From May 2009: Medicare is now paying out more than it receives and it faces as a result insolvency in eight years, two years earlier than projected in last year’s report, Treasury Secretary Tim Geithner said today in a statement:
From Treasury: “The Medicare Trustees Report makes clear today there is no more important long-term fiscal policy measure than gaining control of the growth of Medicare costs by delivering health care services more efficiently. These savings can only be achieved in the context of a larger effort to control health care costs and improve quality more generally. The most effective entitlement reform measure will be a major health reform that helps bring down the growth rate of national health care spending.

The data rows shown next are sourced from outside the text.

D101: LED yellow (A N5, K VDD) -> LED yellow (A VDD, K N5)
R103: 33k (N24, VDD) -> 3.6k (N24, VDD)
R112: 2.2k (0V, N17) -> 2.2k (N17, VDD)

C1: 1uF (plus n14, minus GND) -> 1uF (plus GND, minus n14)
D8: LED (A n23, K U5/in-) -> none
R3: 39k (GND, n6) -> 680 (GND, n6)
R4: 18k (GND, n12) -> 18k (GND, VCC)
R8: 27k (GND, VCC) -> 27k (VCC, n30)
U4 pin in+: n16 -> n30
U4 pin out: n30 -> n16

The Administration is committed to working with Congress to find ways to control runaway growth in both public and private health care expenditures while helping to ensure that all Americans receive the high quality, affordable health care they deserve. The recent commitment of major health stakeholders to help lower the annual growth rate in costs by 1.5% represents a crucial step in that direction.

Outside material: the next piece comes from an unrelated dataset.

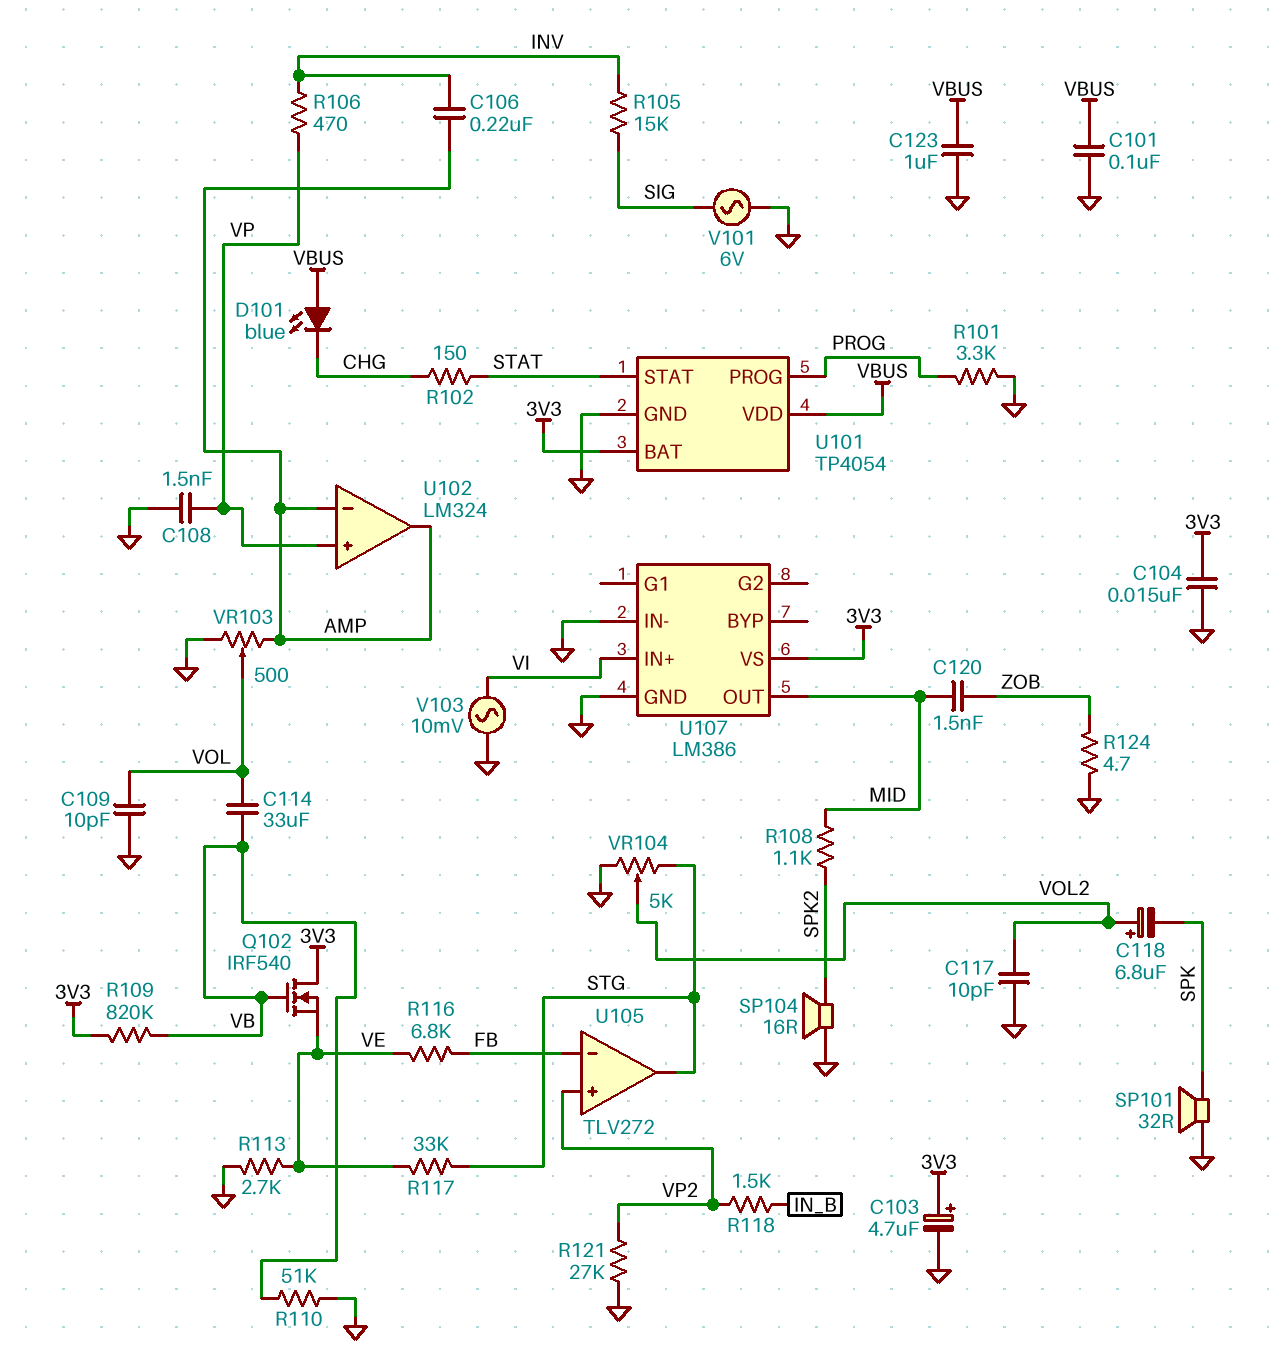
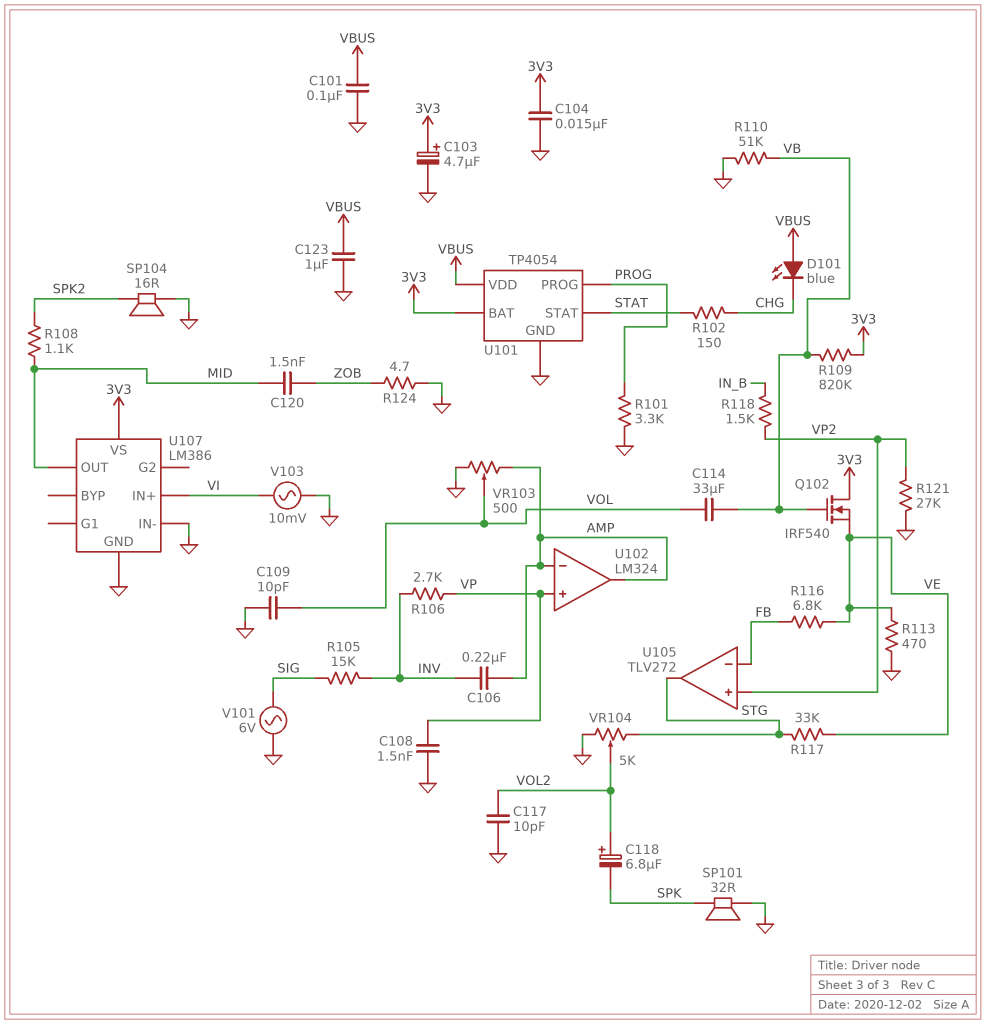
R106: 470 (INV, VP) -> 2.7k (INV, VP)
R113: 2.7k (GND, VE) -> 470 (GND, VE)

“The Trustees Reports come to the following conclusions.
» The Medicare program’s financial challenges are larger and more imminent than those of Social Security. Medicare faces demographic challenges, rapidly growing health care costs and the short-term outlook has been hurt by the recession. Medicare’s annual costs were 3.2 percent of GDP in 2008, or nearly three-quarters of Social Security’s, but are projected to surpass Social Security expenditures in 2028 and to reach 11.4 percent of GDP in 2083, compared with 5.9 percent for Social Security.

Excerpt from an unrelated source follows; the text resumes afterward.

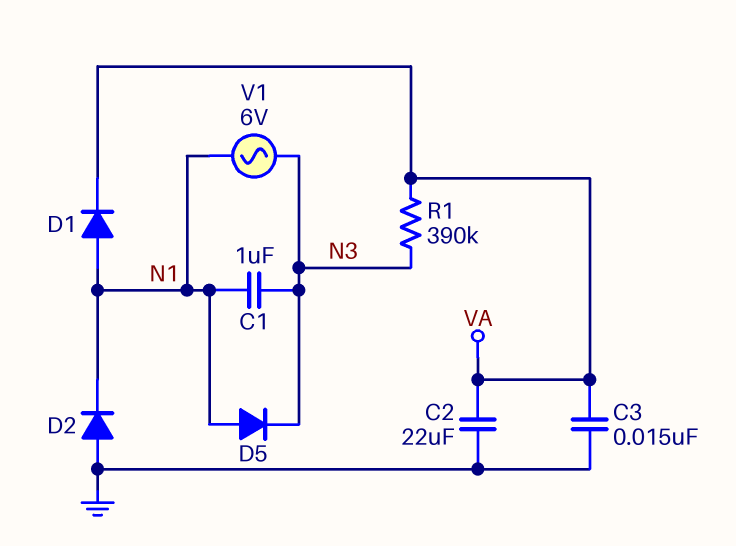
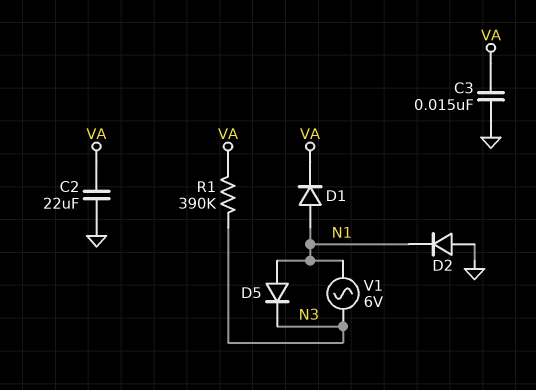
C1: 1uF (N1, N3) -> none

» Medicare’s Hospital Insurance Trust Fund is projected to become insolvent in 2017, two years earlier than projected in last year’s Report.
» The cost of Medicare’s Supplementary Medical Insurance (SMI) to the federal government is projected to increase rapidly. General revenue financing for SMI is expected to increase from about 1.3 percent of GDP in 2008 to over 4.7 percent in 2083, with continued increases beyond 75 years.
Also today, trustees said that Social Security will start paying out more in benefits than it collects in taxes in 2016, and the giant trust fund will be depleted by fiscal 2037, four years sooner than earlier projections.